Sufian, who is the chair of the Rafah Fishermen's Committee, talks about $300,000. He explains that is what their 300 fishing families have just lost. That was the value of the boats, nets, motors, tractors, warehouse, and sheds bombed where they stood on the beach. Even the plastic boxes they put the fish in are gone. Some of this community will be eligible for short-term jobs. Cash for work. Oxfam and local partner organization Ma'an are here to start a cash-for-work project.

We tour the Al Mawasi area, bouncing down the uneven sandy tracks between hedges of spiky cacti. These agricultural roads crisscross the coastal area. They are used by children to get to school, as well as by farmers. Our cash-for-work project will level 50 kilometers (31 miles) and surface them with rubble. They will then be usable all year 'round and in all weather. No more arriving at school muddy or covered in dust. No more being unable to get crops to market. The work will provide 20 days' income for 1,028 family breadwinners, who will be able to reduce debts they have built up during the blockade of Gaza.

We pass one school. It is a collection of blue-painted metal containers. Windows and doors have been cut into their corrugated sides. They must be boiling hot in summer and freezing in winter. Even so, these have been classrooms for an entire generation. They have been here since 1987. What was once temporary has become permanent, like so many inadequate things in Gaza.

The next day, I am surrounded by cauliflower. I have missed the women on food aid distribution day in Gaza City. They came early and are already home. The men who come to collect their family food parcel don't want to stop to discuss this new experience. I talk instead to the seven men who have found temporary work here. They pack the fresh vegetables and fruit into household bundles. Three kilograms of onions, a cauliflower, five kilos of tomatoes, potatoes, strawberries, cucumbers, oranges, lettuce, a kilo of frozen meat, and 30 eggs in a tray on top. Ingredients for a local favourite, Aijin—pancake made with cauliflower, meat, potato, and eggs, fried with chili.
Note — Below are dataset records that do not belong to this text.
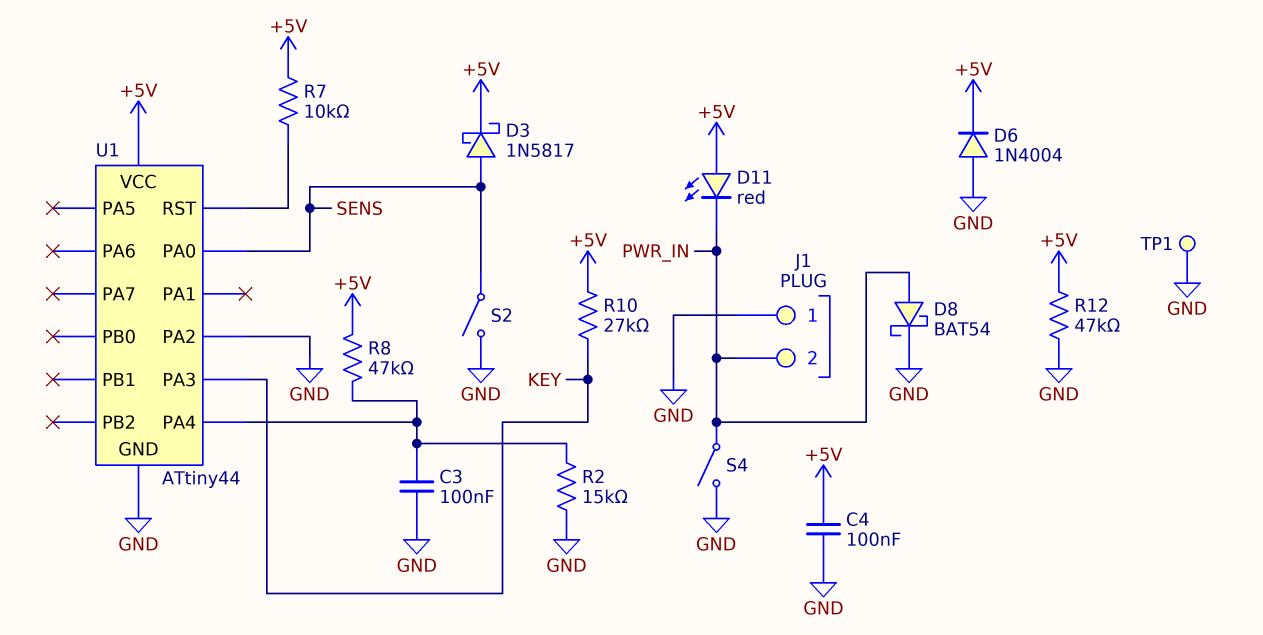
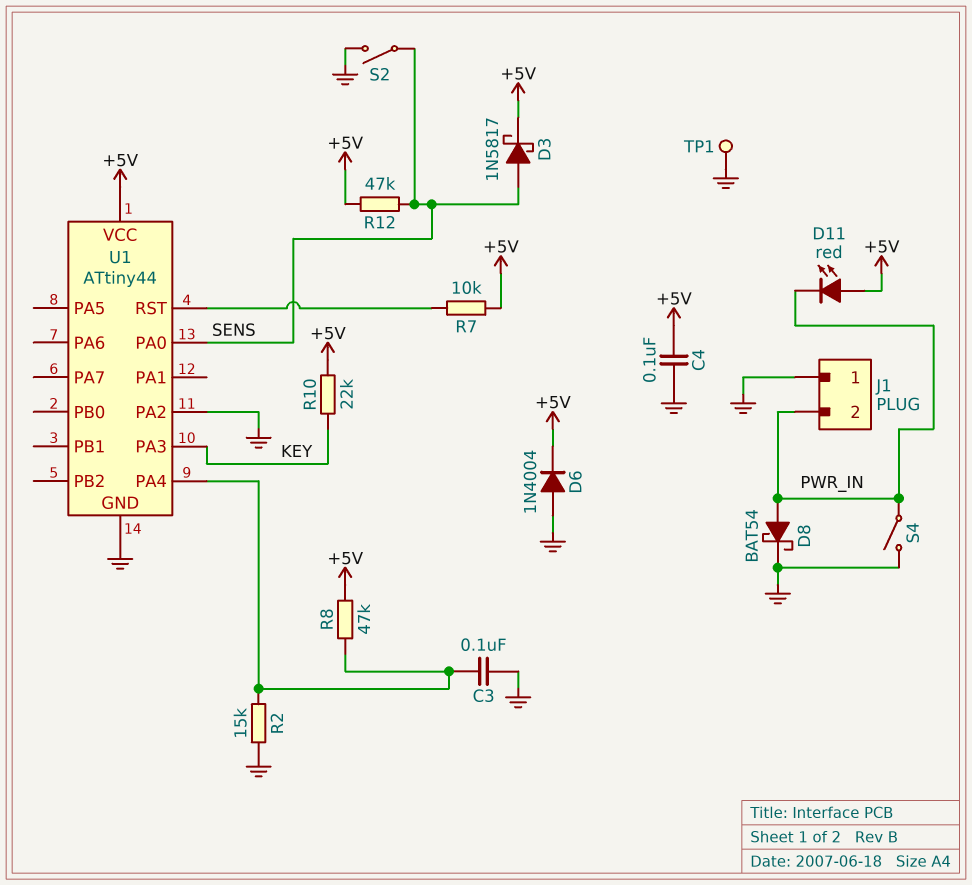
R10: 27k (+5V, KEY) -> 22k (+5V, KEY)
R12: 47k (+5V, GND) -> 47k (+5V, SENS)

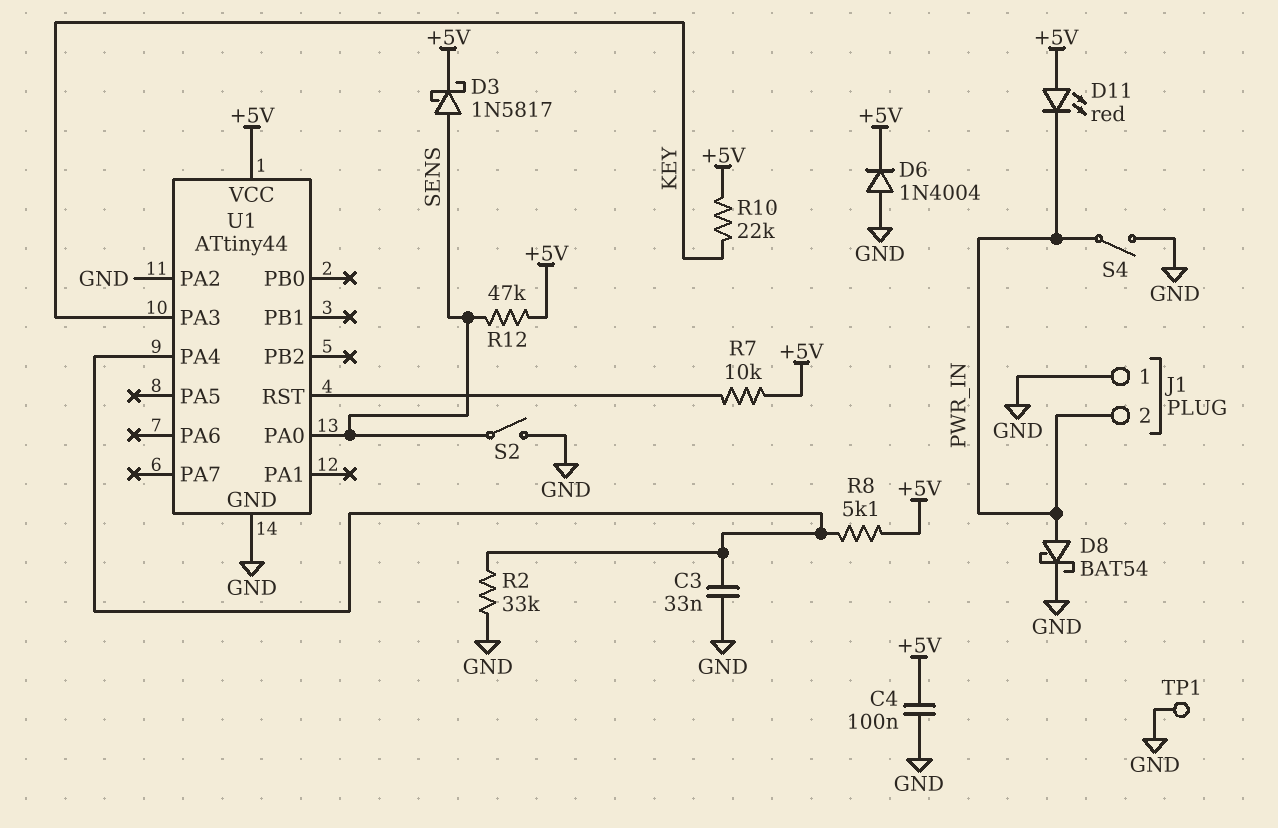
C3: 100nF (GND, U1/PA4) -> 33nF (GND, U1/PA4)
R2: 15k (GND, U1/PA4) -> 33k (GND, U1/PA4)
R8: 47k (+5V, U1/PA4) -> 5.1k (+5V, U1/PA4)

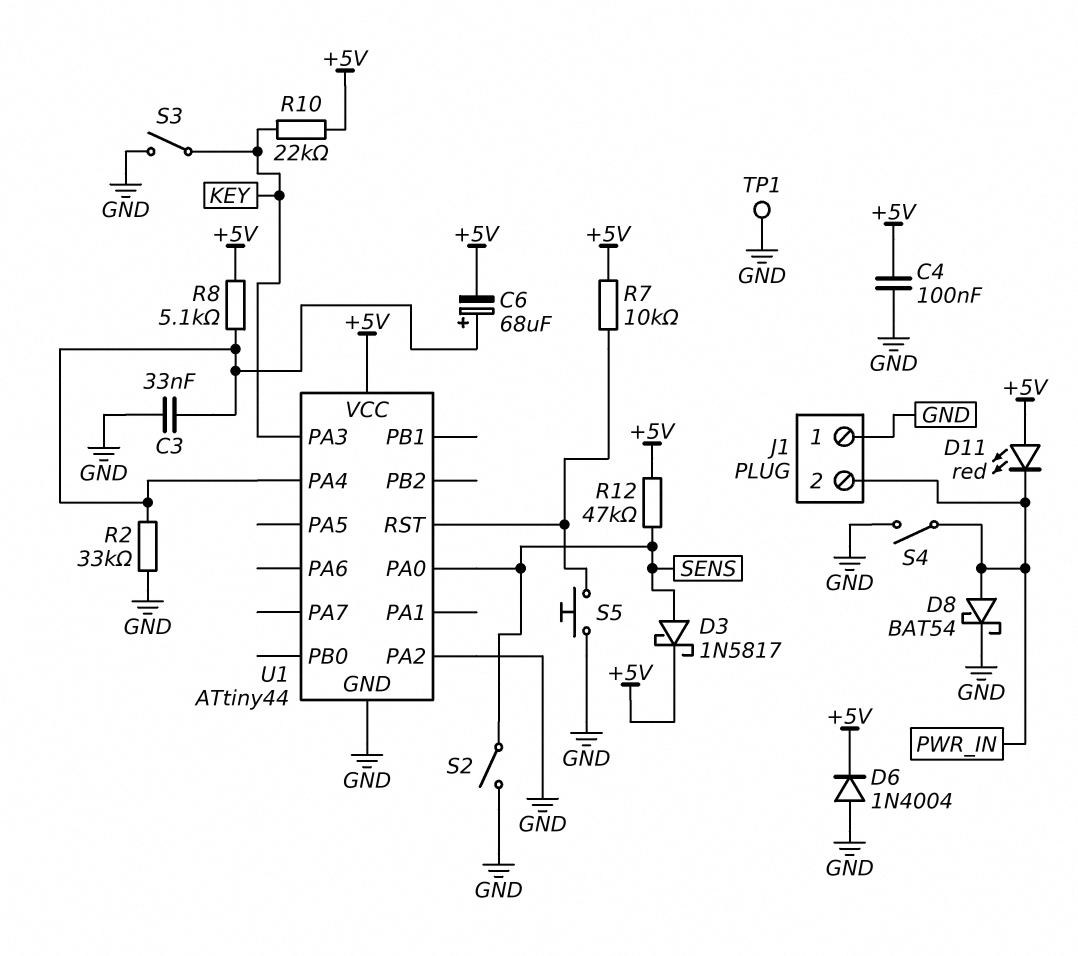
C6: none -> 68uF (plus U1/PA4, minus +5V)
S3: none -> switch (GND, KEY)
S5: none -> button (GND, U1/RST)

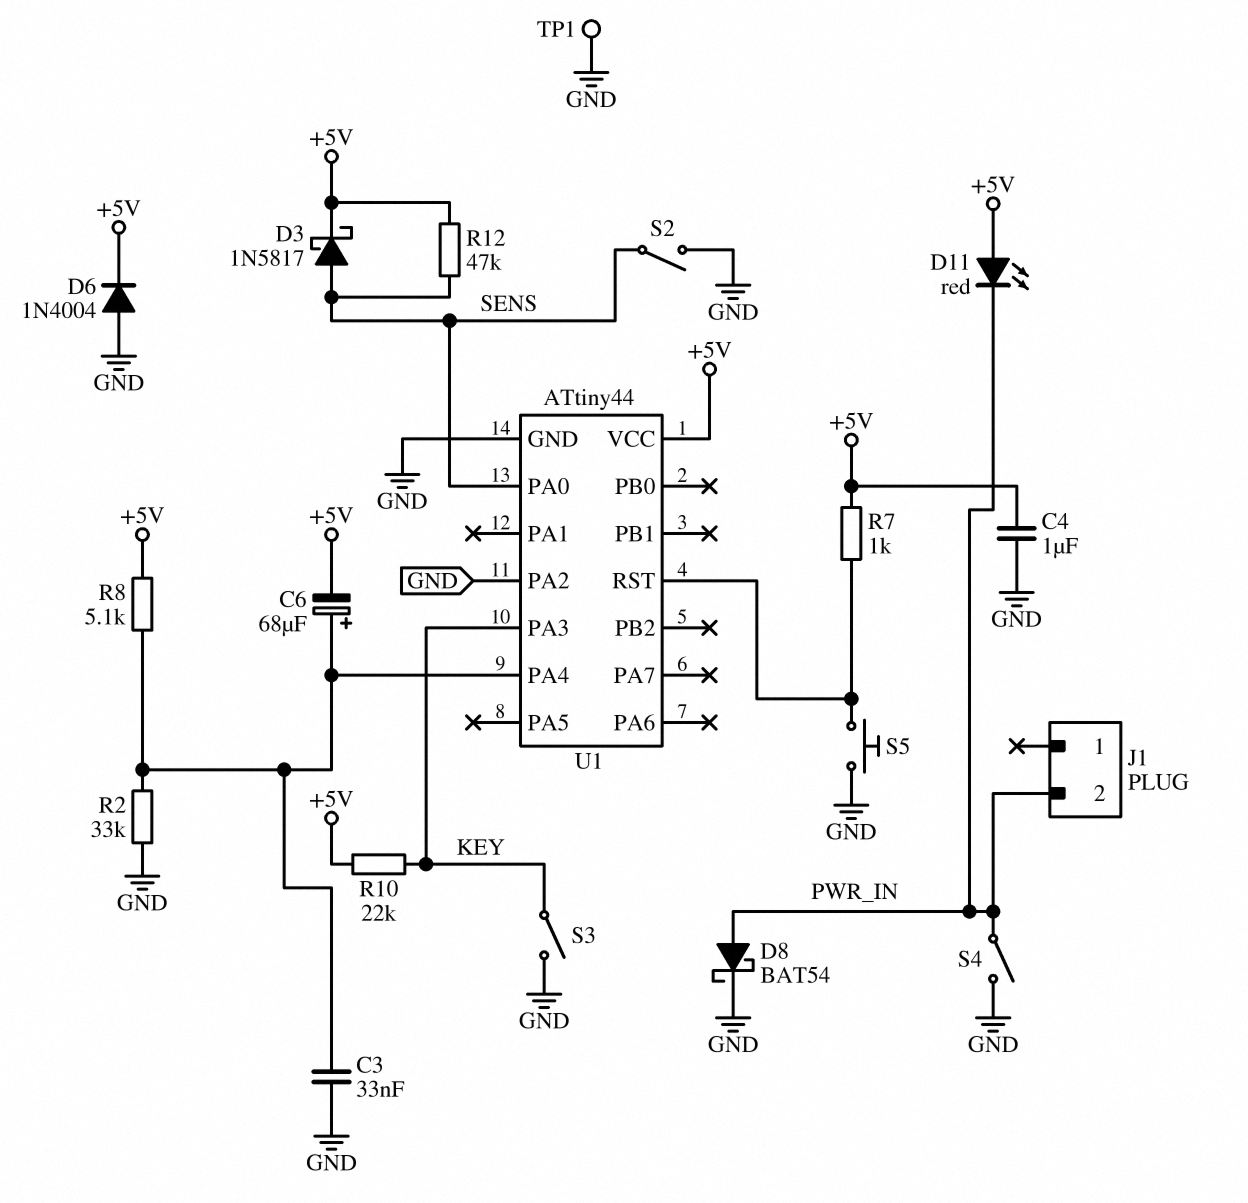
C4: 100nF (+5V, GND) -> 1uF (+5V, GND)
J1 pin 1: GND -> none
R7: 10k (+5V, U1/RST) -> 1k (+5V, U1/RST)

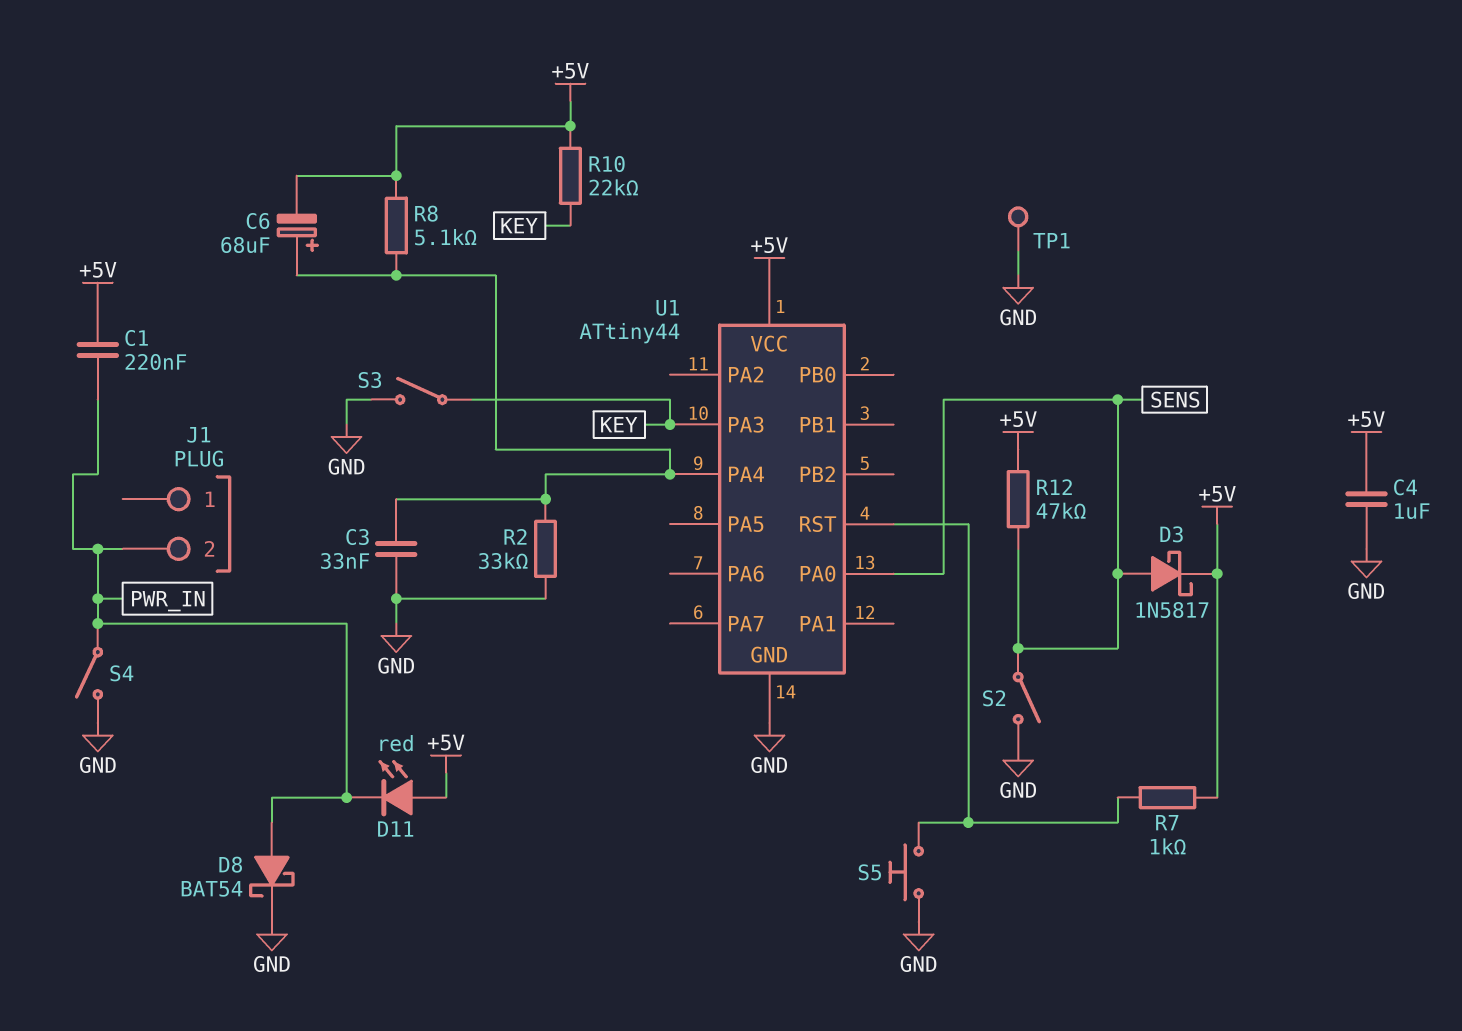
C1: none -> 220nF (+5V, PWR_IN)
D6: diode 1N4004 (A GND, K +5V) -> none
U1 pin PA2: GND -> none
Ahmed from Burej refugee camp tells me this is the first work he has had for more than a year. How does his family manage? They scrape by with a little help from relatives, food aid like this, running up debts. It's not easy. Raed's story is the same. His two sons have families of their own, so they can't help very often. Ahmad Abu Ali tells me the food he takes home from this job is more important than the money. "It's enough for my family for the week". The irony is that Ahmad has land himself—four dunums and a greenhouse where he used to grow tomatoes and cucumber. He hasn't been able to use it for three years now. It's too close to the border. He would be shot if he went there. He tells me, "I hope the job lasts long enough for me to pay off my debts." He has another eight weeks of work left.

This is Gaza now, still looking anxiously skyward at the roar of jets overhead. Making do with less because the need is much greater now after the war. Isolated alongside Hamas, people ask why they are being punished for rockets they do not control. Asked who would win Palestinian elections, they said they doubted there would be Palestinian elections. They said it made no difference with Israel in charge of everything in their lives.